ER-C 2.0: An update on plans for new electron microscopes at the Ernst Ruska-Centre in Forschungszentrum Jülich

Abstract text (incl. figure legends and references)

The Ernst Ruska-Centre for Microscopy and Spectroscopy with Electrons (ER-C) in Forschungszentrum Jülich has operated a user facility in advanced transmission electron microscopy (TEM) jointly with RWTH Aachen University since 2004. Following a competitive selection process, the ER-C succeeded in being placed on the National Roadmap for Research Infrastructure of the German Federal Ministry of Education and Research in 2019 based on its "ER-C 2.0" application for a "National research infrastructure for high-resolution electron microscopy".

The ER-C 2.0 project is based on five next-generation electron microscopes, which are not currently available commercially and will be delivered in 2024 and 2025. The microscopes will be operated jointly by Forschungszentrum Jülich, RWTH Aachen University and Heinrich Heine University in Düsseldorf. Their development and operation will also be supported by associated partners in Humboldt University Berlin, the University of Göttingen, Maastricht University and the Max-Planck-Institut für Eisenforschung in Düsseldorf.

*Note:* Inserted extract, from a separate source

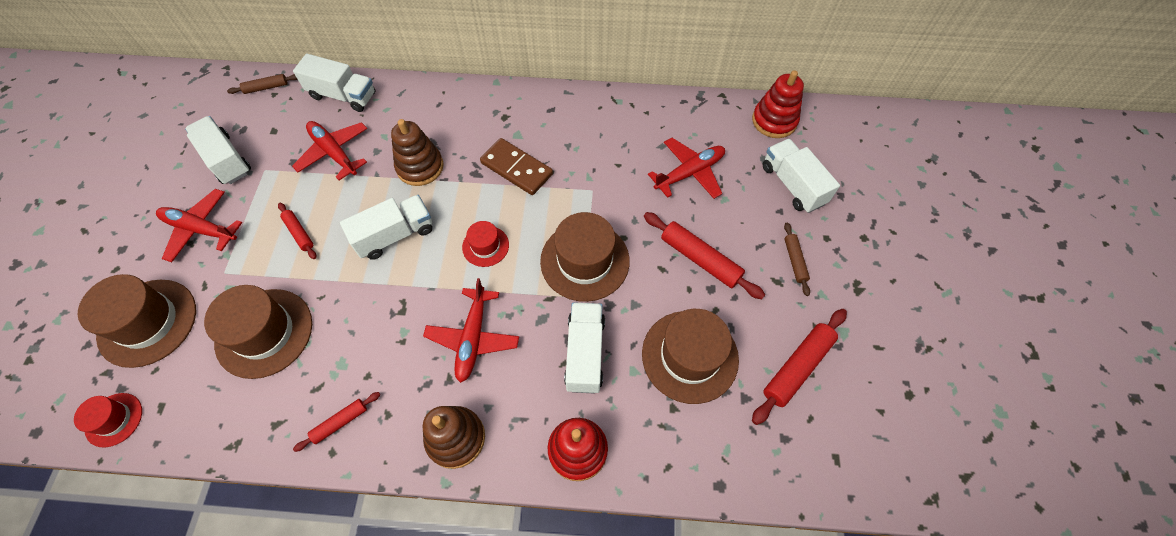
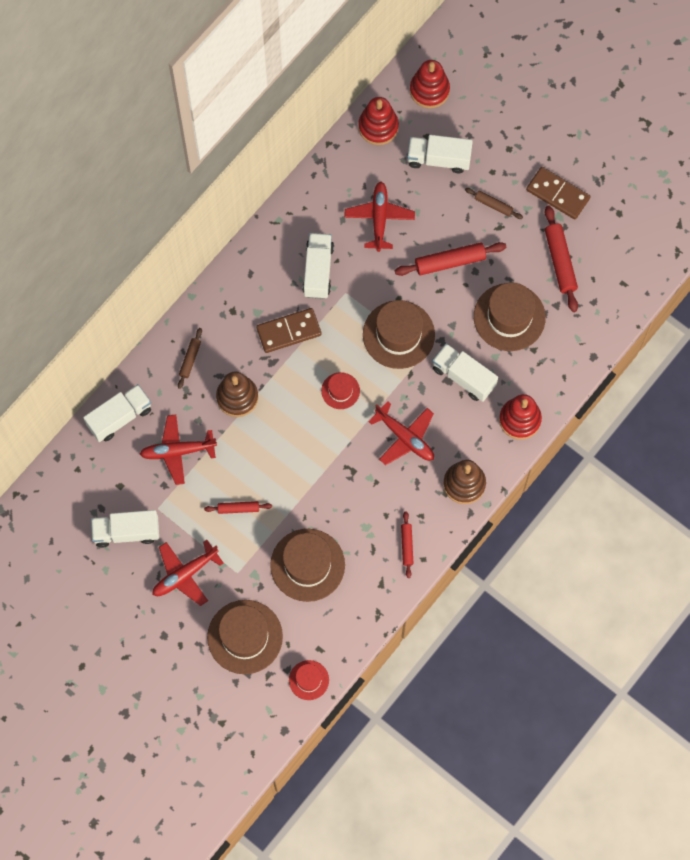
camera: 55 degrees left, 10 degrees up
(266, 87) = (65, 472): brown rolling pin -> brown rolling pin (190, 359)
(395, 235) = (287, 445): white truck -> white truck (318, 271)
(848, 138) = (429, 90): none -> red stacking toy
(866, 315) = (558, 194): none -> brown domino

The basic specifications of the five instruments, which are presently being designed by different column manufacturers in consultation with companies specializing in aberration corrector, detector and sample transfer technologies, as well as in ultra-high vacuum (UHV) equipment and correlative techniques, are as follows:

TOMO: An aberration corrected UHV TEM combined in a single instrument with a co-located laser-equipped atom probe tomography capability and a cartridge-based liquid-helium-cooled specimen holder.

OPERANDO: An aberration corrected fully bakeable UHV TEM equipped with in situ deposition of a wide range of materials using the technique of thermal laser epitaxy, with connectivity to a cryo UHV focused ion beam scanning electron microscope equipped with a secondary ion mass spectrometer and to a scanning probe microscope.

FEMTO: Two time-resolved laser-driven aberration corrected field emission TEMs for ultrafast and dynamic studies of reversible and irreversible processes in materials over the widest range of temporal resolutions, featuring unique electron gun designs, magnetic-field-free imaging with atomic spatial resolution, an ultra-wide pole-piece gap and cryo workflows.

SPECTRO: An ultra-high-energy-resolution aberration corrected scanning TEM equipped with light injection and collection, helium cooling of the specimen, magnetic-field-free imaging with atomic spatial resolution, gas injection and connectivity to a high pressure scanning electron microscope equipped with co-located cathodolouminescence and Raman spectroscopy.

BIO: A chromatic and spherical aberration corrected next generation cryo TEM equipped with liquid helium cooling of the specimen and additional electron optical elements for novel phase plate designs.

Access to the microscopes will be provided based on scientific proposals, which will be assessed by an external review panel. Successful applicants will be supervised by experienced scientists, who will offer hands-on support with experiments, analysis and data science. In this talk, I will present an update about the current status of the project.